Palette is the delivery mechanism for Any, 10x, and Pushbutton.
Our ML compiler front end leverages open source Tensor Virtual Machine (TVM) framework, and thus supports the industry’s widest range of ML models and ML frameworks for computer vision.
Our compiler and patented static scheduling approach eliminates stalls, minimizes caching and improves utilization of our ultra dense machine learning tiled architecture. This combination produces not only a high TOPS/watt rating, our FPS/watt efficiency is 10-40x times better than competing solutions that often resort to hand coded solutions.
We designed our innovative software front-end to automatically partition and schedule your entire application across all of the MLSoC™ compute subsystems. We created a suite of specialized and generalized optimization and scheduling algorithms for our back-end compiler. These algorithms automatically convert your ML network into highly optimized assembly code that runs on the Machine Learning Accelerator (MLA). No manual intervention needed for improved performance.

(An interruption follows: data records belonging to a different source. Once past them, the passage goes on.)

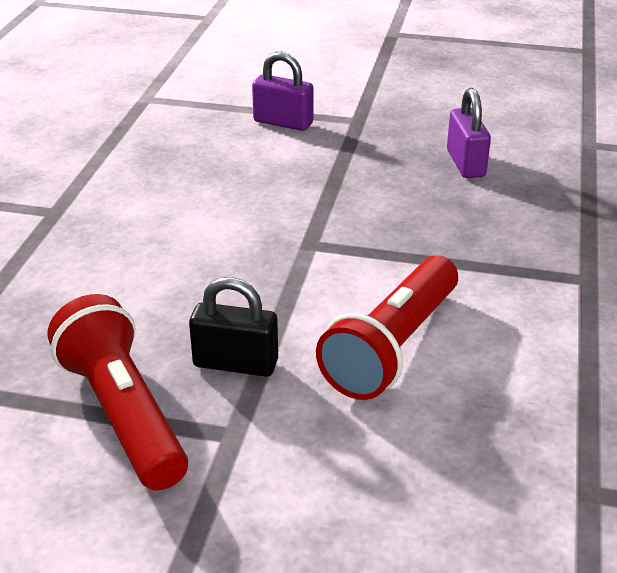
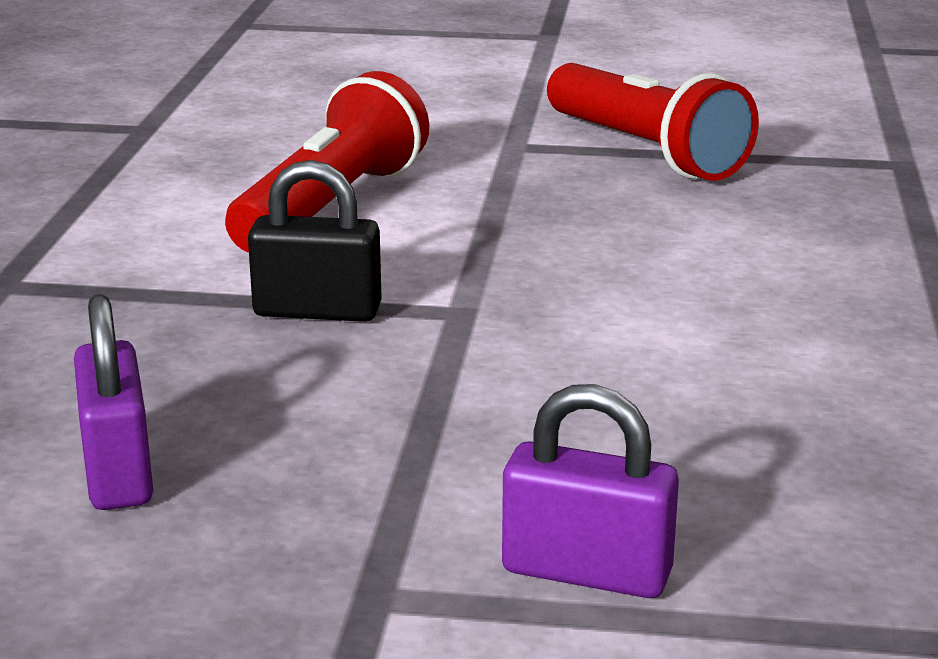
camera: 175 degrees right, 10 degrees down
(235, 364) = (533, 187): black padlock -> black padlock (317, 311)

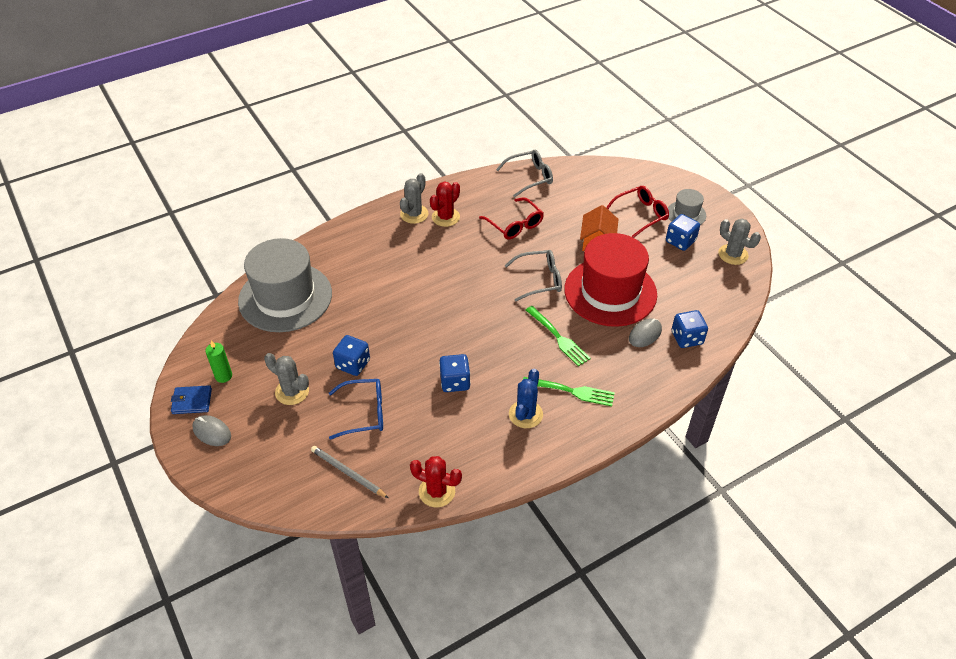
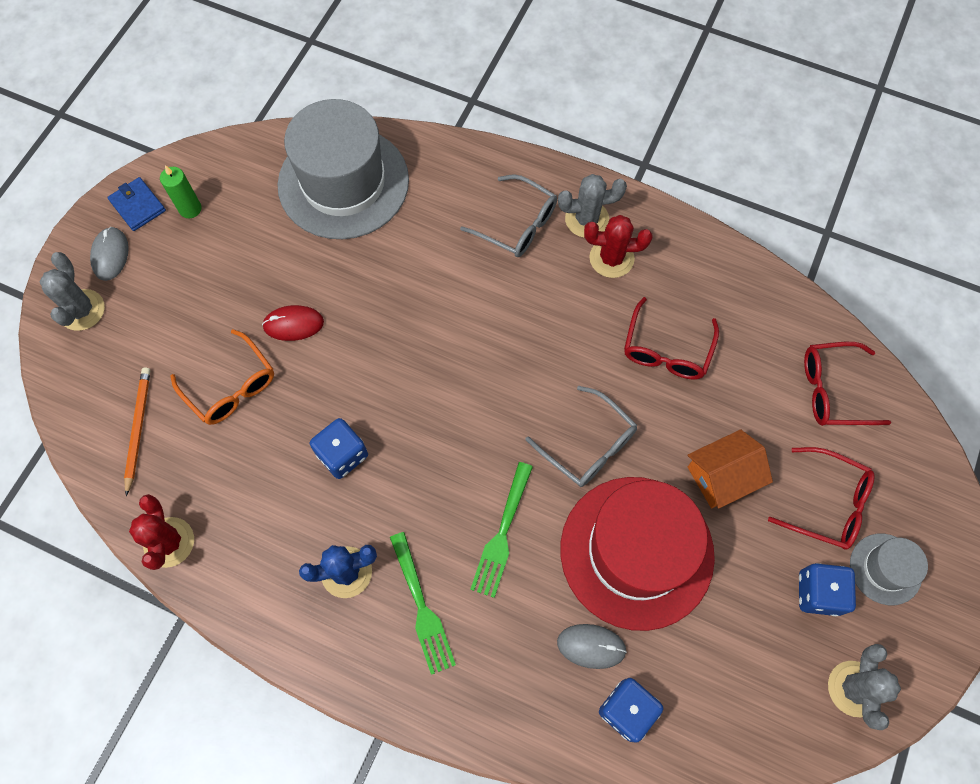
camera: 55 degrees right, 20 degrees up
(292, 391) = (213, 291): grey cactus -> grey cactus (82, 310)
(348, 473) = (138, 428): grey pencil -> orange pencil
(353, 364) = (293, 324): blue dice -> red mouse
(364, 413) = (231, 387): blue glasses -> orange glasses
(530, 177) = (777, 309): grey glasses -> grey glasses (517, 225)
(587, 182) = (833, 390): none -> red glasses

We recognize in this industry there is little capacity to take silicon chips and deliver fully deployed systems on their own, the majority of the customers want board solutions, often they don’t have time to run board spins and qualify them until higher volumes, for initial productivity they need something effortless. SiMa.ai has built two industry standard board form factors, PCIe HHHL and Dual M.2, we’re deploying them and we will be doing more ruggedized platforms so we can continue to accelerate our customers and move to deploy systems while staying at a board level. There will be some high volume runners who will use the MLSoC chip and design their own form factor boards as well as partners that are targeting specific markets. We’re also enabling them a quicker time to market with board design packages (gerber files) wrapped with our software experience so that they can use our off-the shelf boards short term while they qualify their board designs, often using what we have to customize.
Machine Learning System on Chip (MLSoC)
The MLSoC is the underlying engine that really enables all of this, it is important to differentiate that we are not building an ML accelerator. For the 2 billion dollars invested into edge ML SoC startups, everybody’s industry response for innovation has been an ML accelerator block as a core or a chip. What people are not recognizing is to migrate people from a classic SoC to an ML environment you need an MLSoC environment so people can run legacy code from day one and gradually in a phased risk mitigated way deploy their capability into an ML component or one day they’re doing semantic segmentation using a classic computer vision approach and the next day they could do it using an ML approach but one way or the other we allow our customers the opportunity to deploy and partition their problem as they deem fit using classic computer vision, classic ARM processing of systems, or a heterogeneous ML compute. To us ML is not an end product and therefore an ML accelerator is not going to be successful on its own, ML is a capability and it’s a toolkit in addition to the other tools we enable our customers so that using a push button methodology, they can iterate their design of pre-processing, post-processing, analytics, and ML acceleration all on a single platform while delivering the highest system wide application performance at the lowest power.
Building on a solid foundation
What we have created at SiMa.ai is no doubt in my mind a billion dollar business model. We continue to execute and pioneer with a foundation that is customer experience first, supported by superior technology that will fuel the next wave of innovation at the embedded edge.